People with epilepsy suffer from recurrent seizures that occur at unpredictable times and usually without warning. The unpredictability of seizures all too frequently leads to serious injuries and even death. A device capable of quickly detecting and reacting to a seizure by delivering therapy or notifying a caregiver could ease the burden of seizures for patients and families. This talk will present our work on building patient-specific seizure detectors, an evaluation of our detectors against other state-of-the-art techniques, and our approach to translating these results into clinical applications.

Approximately 1.5 million Americans have an acute coronary syndrome (ACS) each year. Between 15% and 20% of these people will suffer cardiac-related death within four years. There are many post-ACS treatment options, and the choice of treatment is based on an assessment of future risk.
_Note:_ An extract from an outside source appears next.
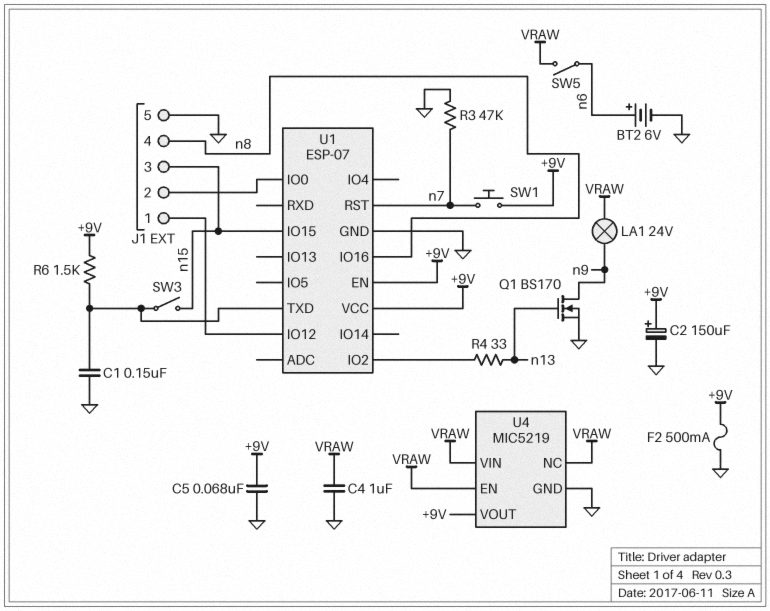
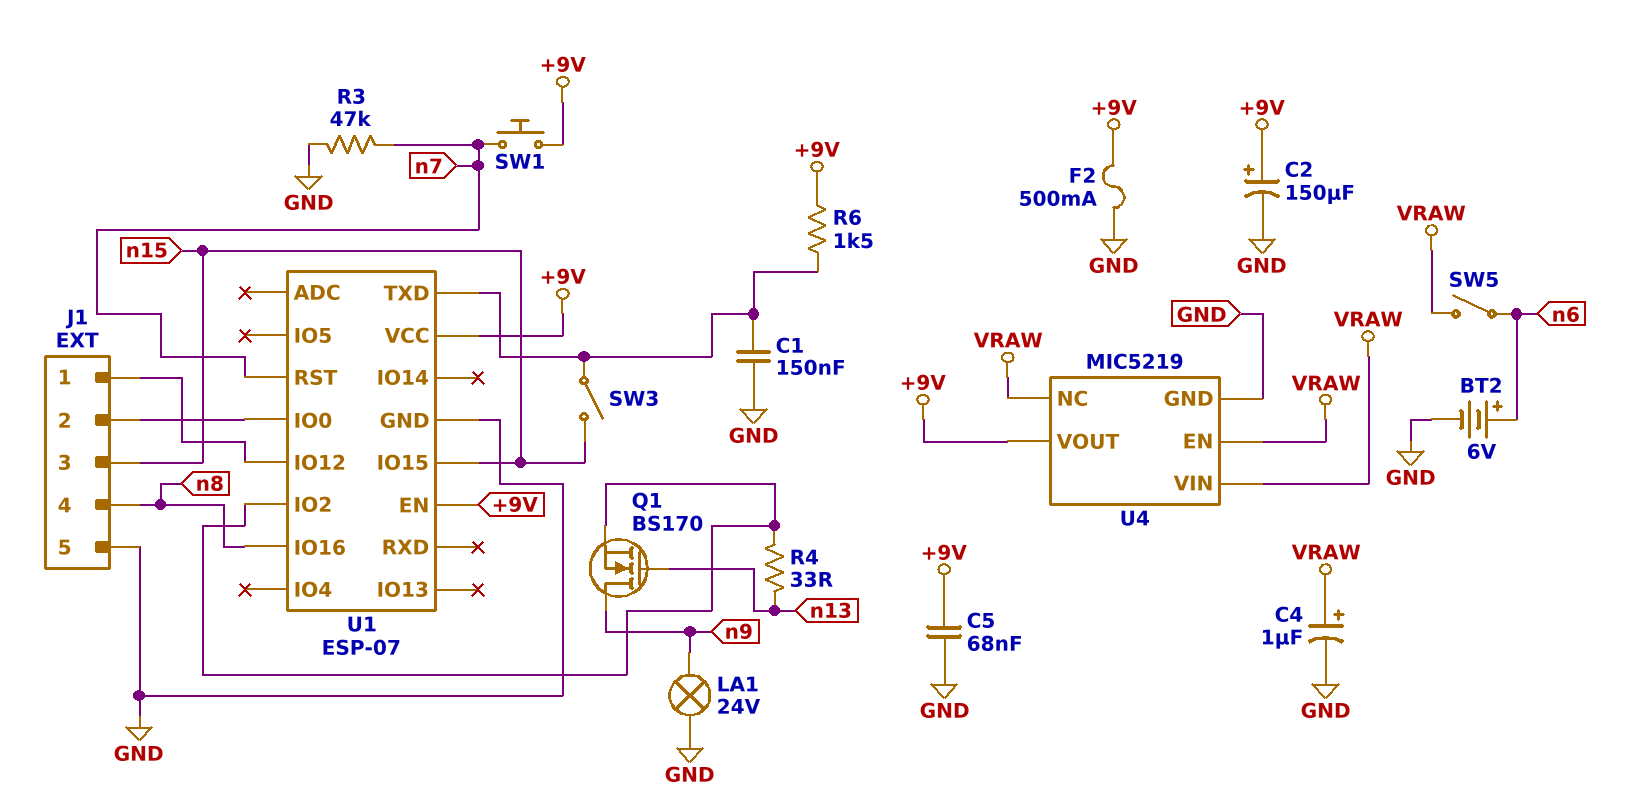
C4: 1uF (GND, VRAW) -> 1uF (plus VRAW, minus GND)
LA1: lamp 24V (VRAW, n9) -> lamp 24V (GND, n9)
Q1: NMOS BS170 (G n13, D n9, S GND) -> NMOS BS170 (G n13, D n9, S U1/IO2)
This talk will present several novel approaches to ECG-based cardiovascular risk stratification. It will include a comparison to other methods using retrospective data from roughly 5,000 post-ACS patients.

Speaker's biography

John Guttag is the Dugald C. Jackson Professor of Computer Science and Electrical Engineering at MIT. He leads the Computer Science and Artificial Intelligence Laboratory’s Data-driven Medical Research Group. This group applies advanced data networking, signal processing, machine learning, and data mining techniques to develop software-based medical instrumentation and decision systems. Current research projects include mobile telemedicine, prediction of nosocomial infections, detection and amelioration of epileptic seizures, and risk stratification of cardiac patients. Professor Guttag has also done research in the areas of software-defined radios, data networking, software engineering, mechanical theorem proving, and hardware verification.

From 1999 to 2004, Professor Guttag served as Head of MIT’s Electrical Engineering and Computer Science Department. Prior to that he spent five years as the Associate Department Head from Computer Science. He is a Fellow of the ACM and a member of the American Academy of Arts and Sciences.